WASHINGTON (CN) — Victory becomes less likely as the days of his term grow shorter, but President Donald Trump will ratchet up his war against the outcome of the 2020 election Wednesday as Congress convenes to count the votes that certified Joe Biden’s victory.
The main event kicks off at 1 p.m., with the House and Senate taking up a tradition of counting electoral votes cast by each state. Vice President Mike Pence presides over the ceremony — a role that is purely perfunctory despite suggestions emanating chiefly from the White House. Trump for one has claimed falsely that Pence “has the power to reject fraudulently chosen electors.”
“That is completely false and that is not how the rules work,” said Rebecca Green, professor of practice at William & Mary Law School, as part of a panel hosted Tuesday by the National Taskforce on Election Crises.
The Electoral Count Act of 1887 permits the vice president only to announce results of an overall vote count at the end of the process.
“Meaning, he will announce the winning candidates for president and vice president, but none of these duties include the power to decide controversies, including determining the outcome of the election,” Green said. “That’s just not how the law works.”
It will work this way: a clerk for each state will provide Pence envelopes, alphabetically by state, containing the recorded votes for that state’s electoral results. Congress then votes to accept or deny those findings. Objections must be written.
Successful rebukes are exceedingly rare, though it is this nimble politicking over constitutional and congressional procedure that has kept the House and Senate in motion for over a century.
On Wednesday, a small cadre of Republican lawmakers are expected to mount their challenge on the back of the same claims already blown apart in in Trump’s 60-some lawsuits.
Following first counts, recounts and audits, neither the Department of Justice, under Trump-appointed Attorney General William Barr, nor the U.S. intelligence community, already on alert due to Russia’s interference of the 2016 election, found any evidence to support allegations of rampant fraud, voter roll purges or the use of phony IDs by so-called ineligible voters.
As November recedes into the rear view, nothing has emerged to contradict that, 306 to 232, Biden resoundingly cleared the threshold of 270 votes needed to win the Electoral College.
The public smashed voter turnout records, casting ballots through mail or voting early in person. Each method was used overwhelmingly during a year that saw the Covid-19 pandemic trigger nationwide restrictions on public outings as the respiratory virus infected and killed Americans without prejudice to their political allegiance.

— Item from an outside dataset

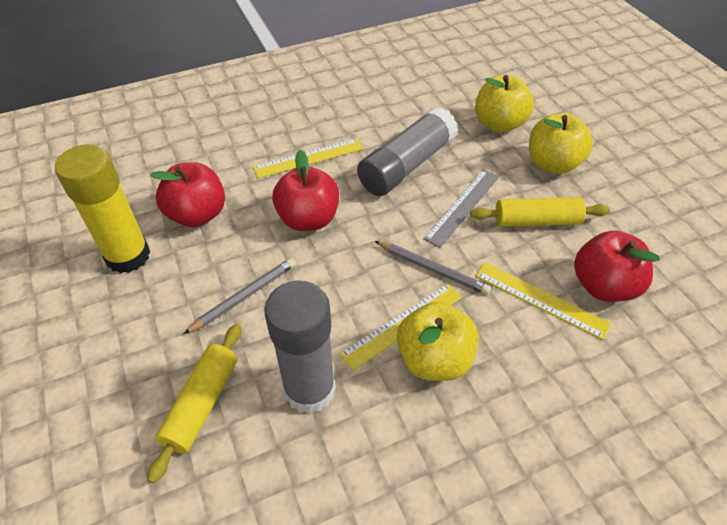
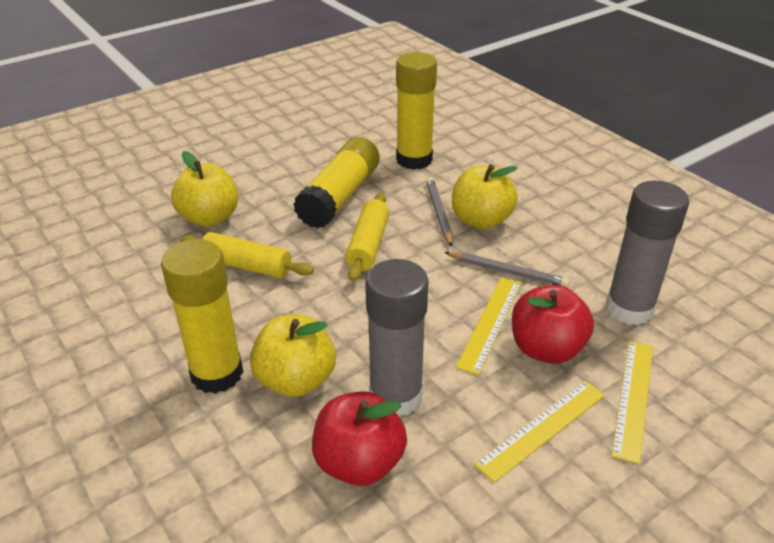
grey ruler: 1 -> 0
red apple: 3 -> 2
yellow glue stick: 1 -> 3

The results of six states are expected to come up for debate Wednesday, but Republicans’ most meaningful fight is for Pennsylvania. This is because a challenge can only be launched if one senator and one House representative unify to question the results. The only state where both a House and Senate lawmaker have already unified is Pennsylvania.
Once bicameral support for an objection is lodged, the House and Senate must return to their separate chambers to debate and vote.
A small group of Senate Republicans have signed on to Trump’s offensive to overturn the election. Over 100 members in the House have followed. Senate objections have so far gone unsupported by Majority Leader Mitch McConnell, who, despite weeks of slow walking it, finally conceded on Dec. 15 that Biden was the president-elect. The Kentucky Republican described Wednesday’s event as a “vote of conscience.”
The House, controlled by Democrats, has all the votes it needs to defeat any challenge lobbed. Even in the improbable scenario the Senate agrees to debate an objection and then successfully votes in favor of it, congressional rules require both the House and Senate vote together to approve an objection. That prospect is dead on arrival with Democrats controlling the House.